En 1817, Fernando VII considera que Carlota Joaquina juega un papel importante para la identidad de relaciones, no sólo de conveniencia, sino de necesidad para ambas coronas para que vivan íntimamente hermanadas. Incluso se muestra abierto a una devolución de Olivenza con un tratado sin interferencias externas y con recíproca satisfacción.

En 1820, los liberales toman el poder en España y Portugal. Los liberales portugueses obligan a la João VI y a Carlota Joaquina a volver al Portugal europeo. Una larga guerra civil (1828-1834) entre los hijos de Carlota Joaquina, Miguel y Pedro, marcan los últimos años de Carlota, confinada en el Palacio Queluz. El miguelismo es el carlismo luso. Carlota apoyaría al absolutista Miguel, mientras que los iberistas españoles siempre vieron en Pedro un referente liberal para un emperador pluricontinental de Iberia.

Carlota Joaquina es hoy un personaje histórico célebre en Brasil. Amada y odiada, víctima de una leyenda negra, es protagonista en series y películas donde ella da rienda suelta a una española con fuerte carácter, ganas de mandar y de hacer lo que le plazca. Hoy puede ser vista como un ejemplo femenino de enfrentamiento al patriarcado de las casas reales. En Brasil tuvo un palacete de recreo en la ensenada de Botafogo (Rio de Janeiro), un mundo paradisiaco regado por el aguardiente brasileño de la cachaça. Por mucho que detestara la vida tropical, según algunos historiadores, lo cierto es que tuvo tiempo para el uso y disfrute.
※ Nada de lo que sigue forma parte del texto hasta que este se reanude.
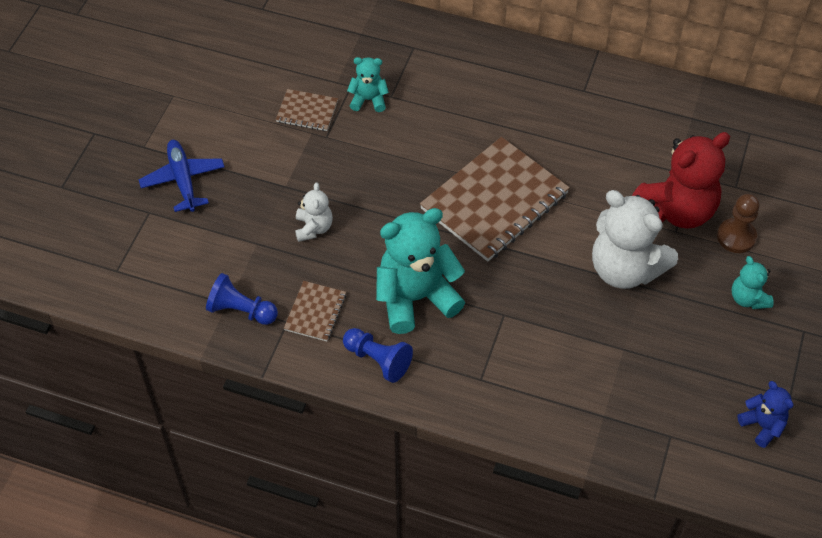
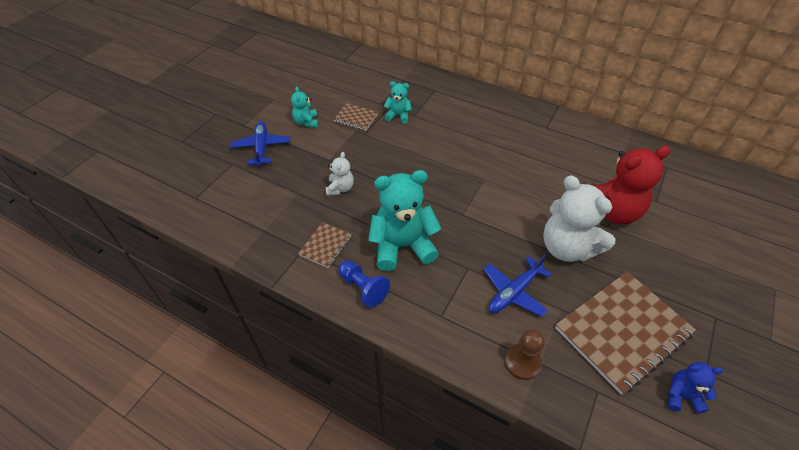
camera: 10 degrees right, 5 degrees down
(241, 310) = (272, 236): blue pawn -> none
(494, 201) = (473, 188): brown notebook -> brown notebook (622, 331)
(564, 336) = (514, 292): none -> blue plane
(736, 237) = (657, 236): brown pawn -> brown pawn (522, 362)
(748, 298) = (667, 284): turquoise teddy bear -> turquoise teddy bear (306, 122)
(762, 425) = (682, 395): blue teddy bear -> blue teddy bear turned 60 degrees counterclockwise

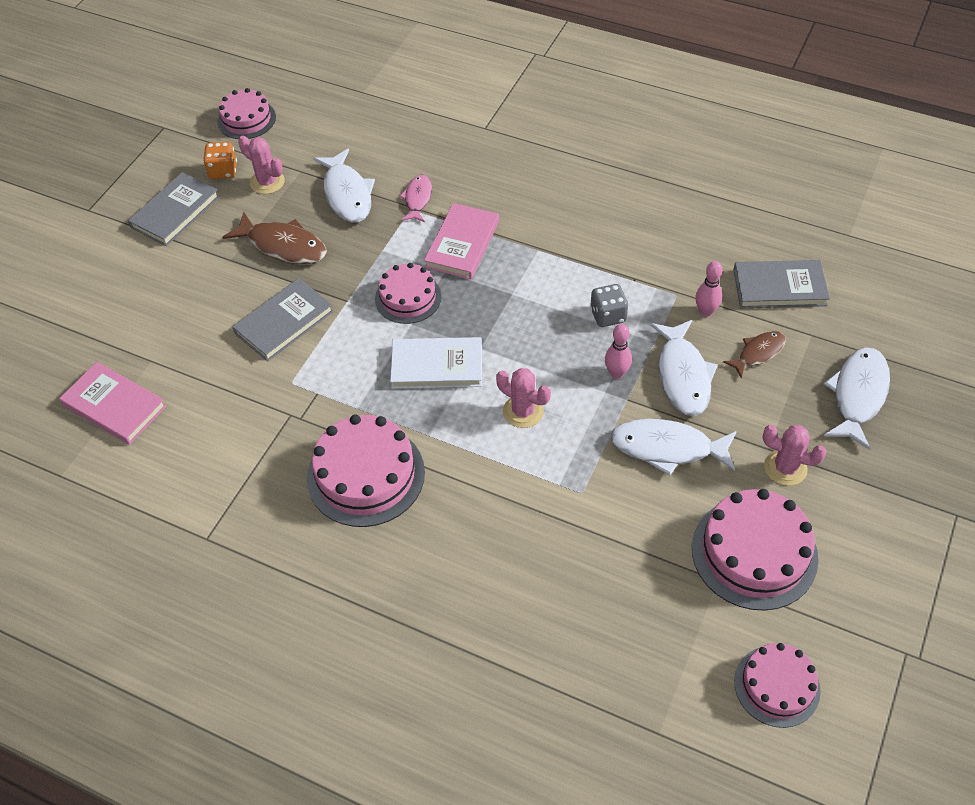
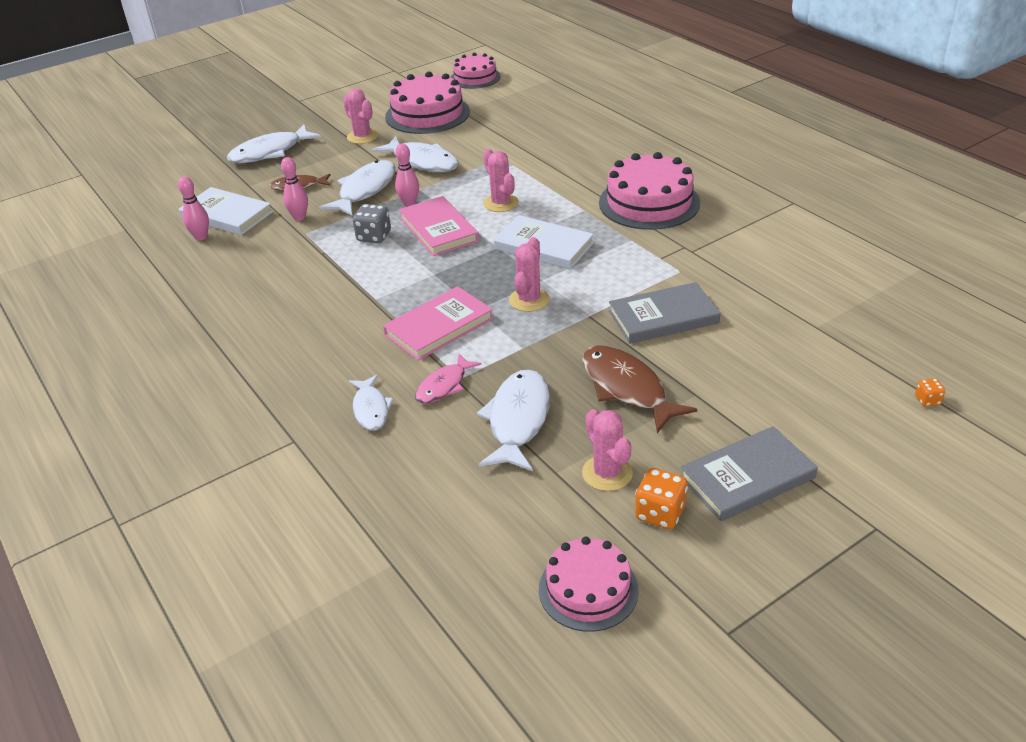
camera: 150 degrees left, 15 degrees down
(55, 318) = (927, 400): none -> orange dice
(114, 406) = (862, 302): pink book -> pink book (439, 229)
(408, 297) = (529, 300): pink cake -> pink cactus
(454, 165) = (371, 409): none -> white fish
(766, 253) = (201, 237): none -> pink bowling pin
(779, 287) = (226, 215): grey book -> white book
A pesar del absolutismo y la megalomanía, sin duda fue una mujer que hizo historia y que casi consigue una unión ibérica post 1640. No obstante, la doble regencia no hubiese sido suficiente para consolidar la unión ibérica. Una hipotética operación a posteriori de abdicar en su hijo Pedro I de Brasil (IV de Portugal) tendría que haber venido por presión de su marido dado que Pedro y Carlota no se llevaban bien, ni coincidían en ideas.